>This story, the contributor note tells us, was found among Janet Frame’s papers after her death in 2004. I have not read other work by this New Zealander, but the language in this story tells me she was a great talent. The story itself is nothing much. The narrator recalls laughing herself silly as a child watching the famed Marx Brothers movie. Years later she is institutionalized (she describes herself as “butcher-frocked and hallucinated, with my name on a list called Prefrontal Leukotomy,” leukotomy being the British term for lobotomy) and the administrators of her hospital decide it might be nice to show films to the patients. It is the Marx Brothers film they show, which incites all kinds of odd behavior in the others, but a distant memory in the narrator. So not very much happens in the story, but along the way the language is amazing. Which itself is amazing, because the narrator is supposed to be crazy and is going to be lobotomized. And yet here we have this perfectly rational discourse—a childhood memory, a thorough description of the hospital and grounds, and of the other patients. This suggests that the narrator is on the list for a lobotomy, but that the operation will be tragic when it happens because it will likely erase all this beauty. (I usually don’t comment on the illustrations that accompany the stories in The New Yorker, but this one, taken from the movie, is apropos be cause it shows Harpo [I think] about to give someone a bonk to the head with a rubber mallet—a Marxian lobotomy.)
So, back to the language.

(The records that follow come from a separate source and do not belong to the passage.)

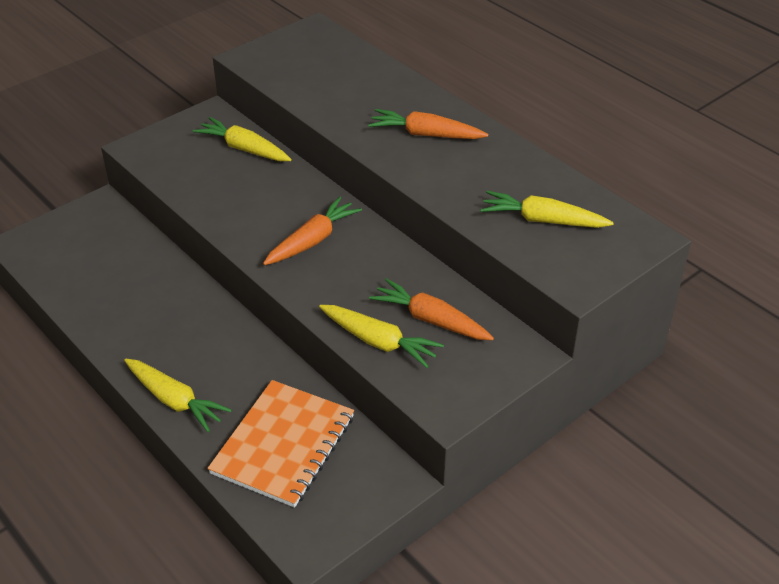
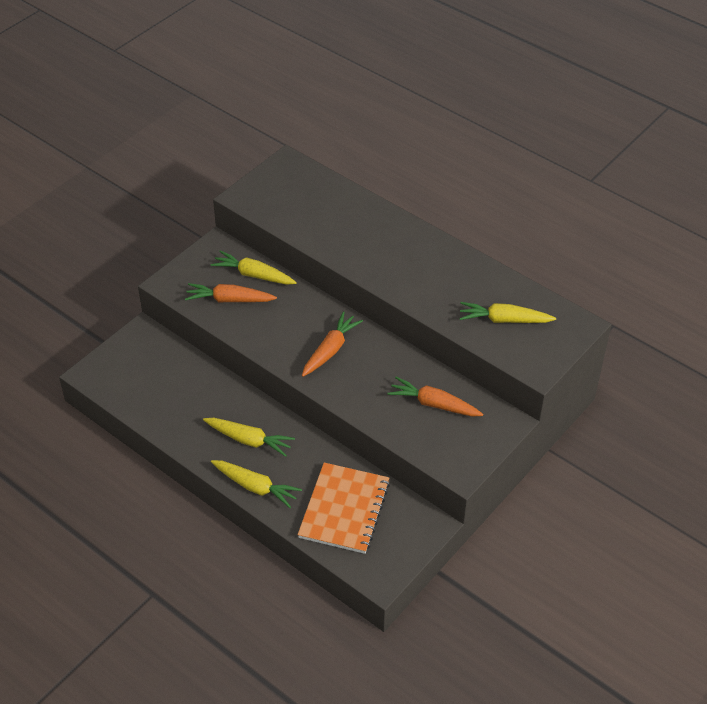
camera: 10 degrees left, 5 degrees up
(379, 342) = (401, 426): yellow carrot -> yellow carrot (249, 440)
(426, 134) = (402, 255): orange carrot -> orange carrot (229, 300)

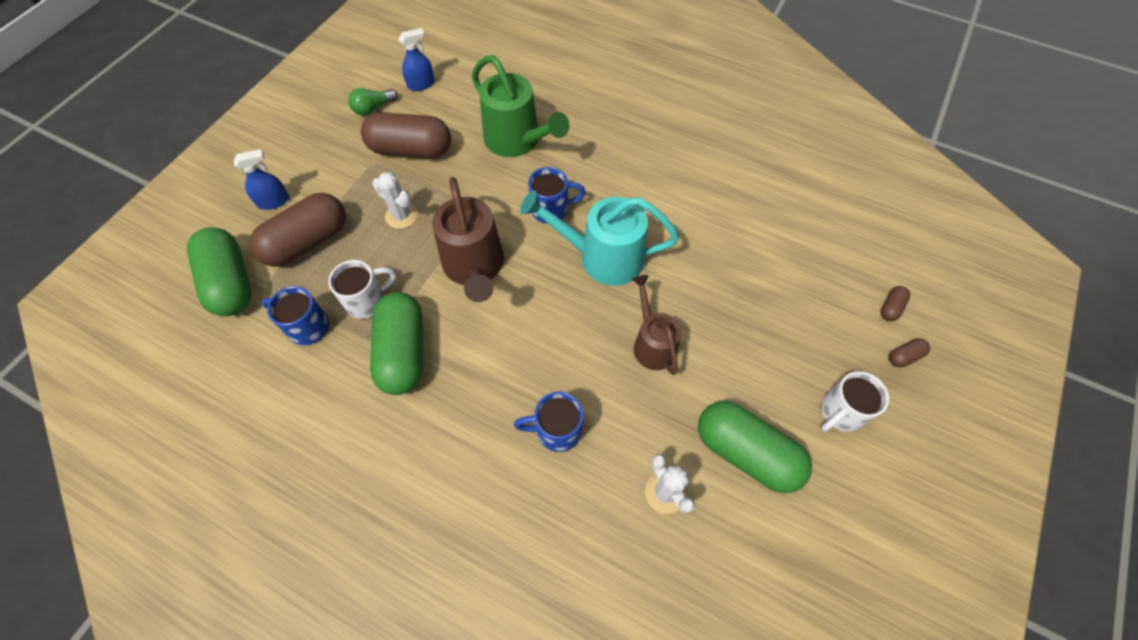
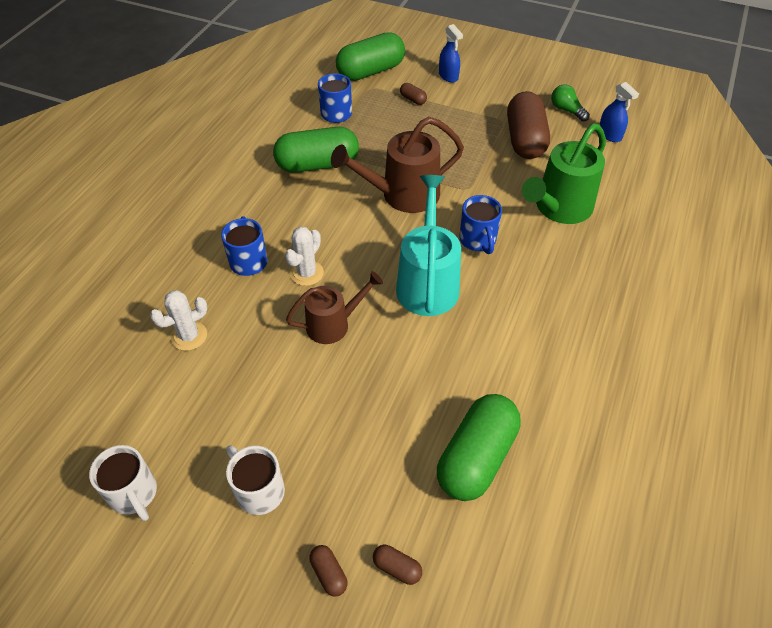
camera: 85 degrees right, 10 degrees down
(307, 242) = (413, 99): brown capsule -> brown capsule, size x0.41
(367, 301) = (362, 139): white mug -> white mug (134, 494)
(401, 216) = (449, 145): white cactus -> white cactus (307, 273)
(746, 453) = (220, 399): green capsule -> green capsule (476, 457)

You can read it for yourself, of course, but here’s a snippet:
“The afternoon was ragged with leaves and the dreary, hungry untidiness of a child’s half past four. Faces and streets seemed wet and serious. The hem of sky, undone, hung down dirty and gray.”
If there is no other reason to read this story, there is at least this amazing language.
June 2, 2008: “A Night at the Opera by Janet Frame
>A wonderful story. I had the same reaction as Cliff, electrifying language in the piece. I was skeptical at first when the New Yorker started publishing pieces by long gone writers – given how the New Yorker rarely gives us more than Updike lite these days and other older authors but I digress – but this piece is a great read.
>An interesting fact is that Frame herself was institutionalised as a young woman and was rescued from the operation when one of her short stories was published and won an award. Some smart doctor though: hang on, maybe she’s not crazy, just creative.
You can read more in her excellent biography, Wrestling with Angel, by Michael King and published by Counterpoint, or in her own memoirs.
>anon, obviously I did NOT know that and you’re right–very interesting fact. Thanks also for the tip on the biography.
>Indeed, and did you know her biographer is (was) Zoetroper and author Rachael King’s dad, himself tragically killed (along with his wife) in an automobile accident a few years ago.